Thanks too for the picture, which like earlier ones enlivens the asociated comments.

Faye said...

Dear John,
I have just finished re-reading The Quiet American and I am very impressed again with the work. I too was very interested to read the information Mylee provided re Greene,s response to some contemporaneous American critics - it is amazing how many of his direct experiences and judgments re war/conflict relate to significant action/tragic scenes in the story. - Thanks Mylee.

Also i note Greene talks of the book being the closest to "Reportage" of any of his novels. Zadie Smith in the intro to the edition i have just read says of Greene "he is a literary double agent" and again that if Greene's writing is journalism we should think of him "as the greatest journalist that ever was"
She said in this same intro that the "accretion of perfectly rendered, everyday detail makes us feel human, beats away the statisticians, tolls us back to ourselves" I guess it takes a good novelist to know one. And isnt her summary a good reason to read good novelistic writing.

What did I like about the book ? - the seemingly effortless writing, the thriller aspects of the story which were so clever and understated, Fowlers wordly humour , the poignancy of many of the "actual" events as described by Greene, and his prophetic take on the world of conflict .

I think some of the criticism of Greene for being anti-American are understandable on one llevel but if we read Pyle, the "Quiet American", as epitomising single minded misunderstanding of other cultures then it works ok. The message is very strong re colonialism generally and Pyle is a stand in for self centred , single minded acting and thinking .
Equally the actions of the Englishman narrator , Fowler ,can be seen to be judgemental, cynical , interfering and downright callous towards Pyle. I do think he is a straight forward co-conspirator in Pyles death for instance.

Re the criticism of Orientalism and racism I agree there is a tone that shocks at times however in that quote you gave John where Fowler is talking so jingoistically and mysogynistically about Phoung to Pyle , Fowler thinks to himself " But even when I made my speech ...I knew I was inventing a character just as much as Pyle was.

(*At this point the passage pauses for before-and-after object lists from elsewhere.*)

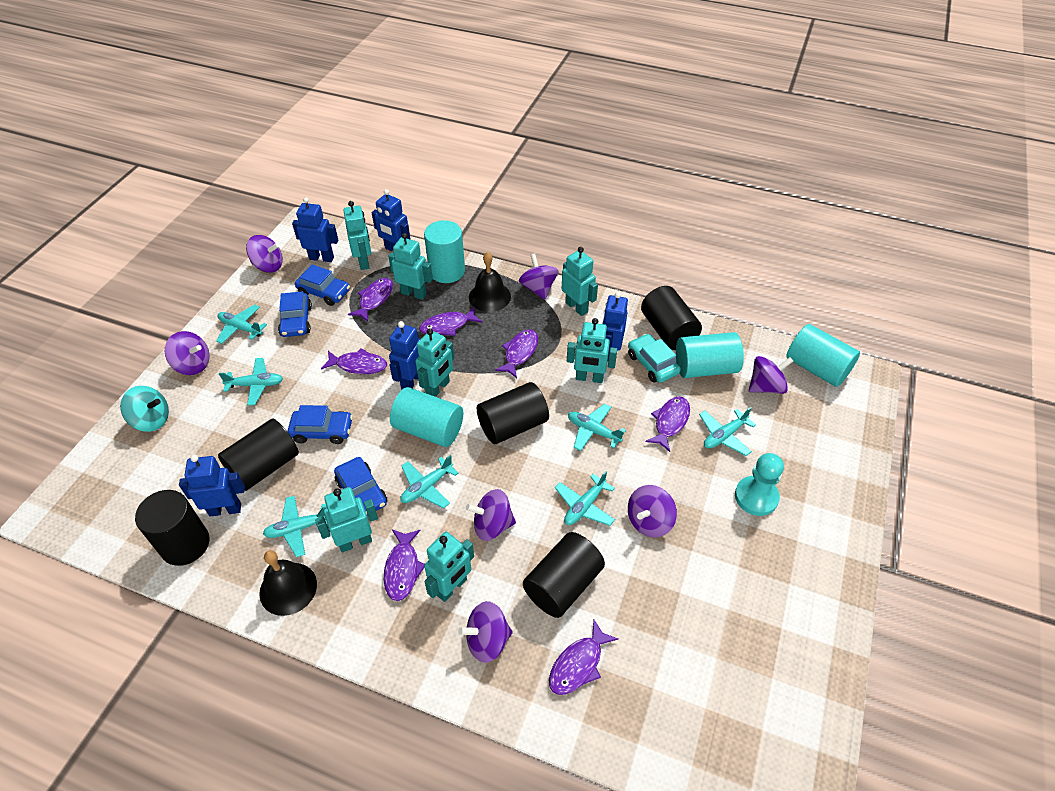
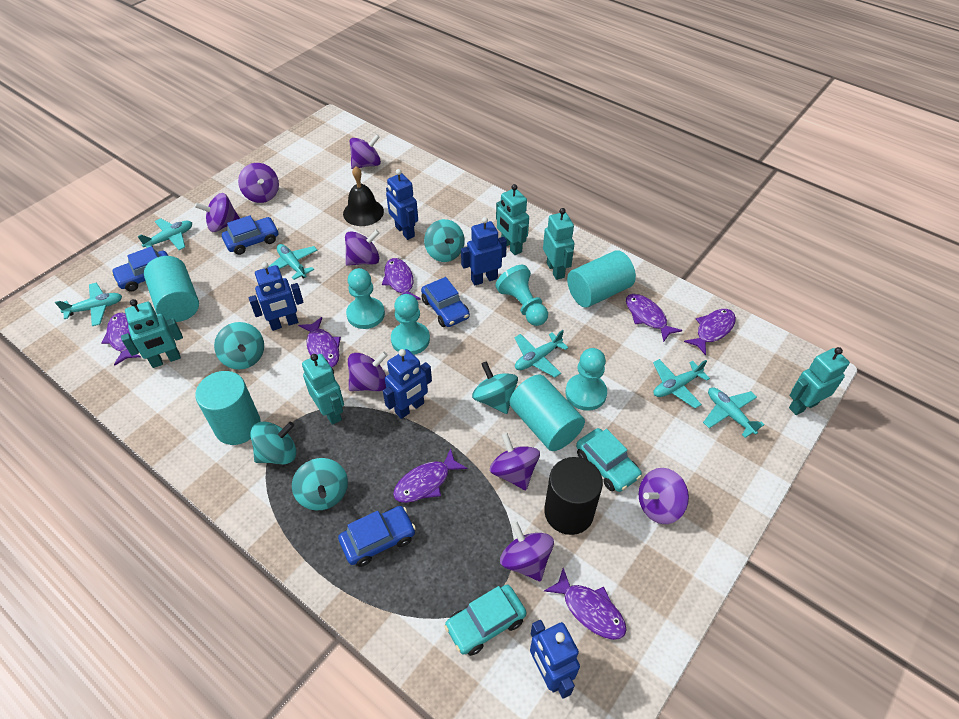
black bell: 2 -> 1
black cylinder: 5 -> 1
purple spinning top: 7 -> 8
turquoise car: 1 -> 2
turquoise pawn: 1 -> 4
turquoise plane: 7 -> 6
turquoise robot: 7 -> 5
turquoise spinning top: 1 -> 5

One never knows about another human being; for all I could tell , she was as scared as the rest of us...."

This quote serves to point about in some small way the strength of the first person delivery of the story - as you mentioned John we are a exposed to Fowlers biases through his own narrative - it is a masterful work in this way.

I enjoyed your summary and comments very mcuh John. I do hope others will be tempted to read this short, clever, always entertaining and inciteful novel by one of the best writers of the 20th century. Thank you.

John Kennedy said...

Thanks for your comments, Faye. I was particularly interested in what you say about Fowler, and I think you rightly emphasise, a bit more than I did, that Greene presents him as in many ways an unattractive figure, whose view are not to be wholeheartedly endorsed, even though he is the narrator.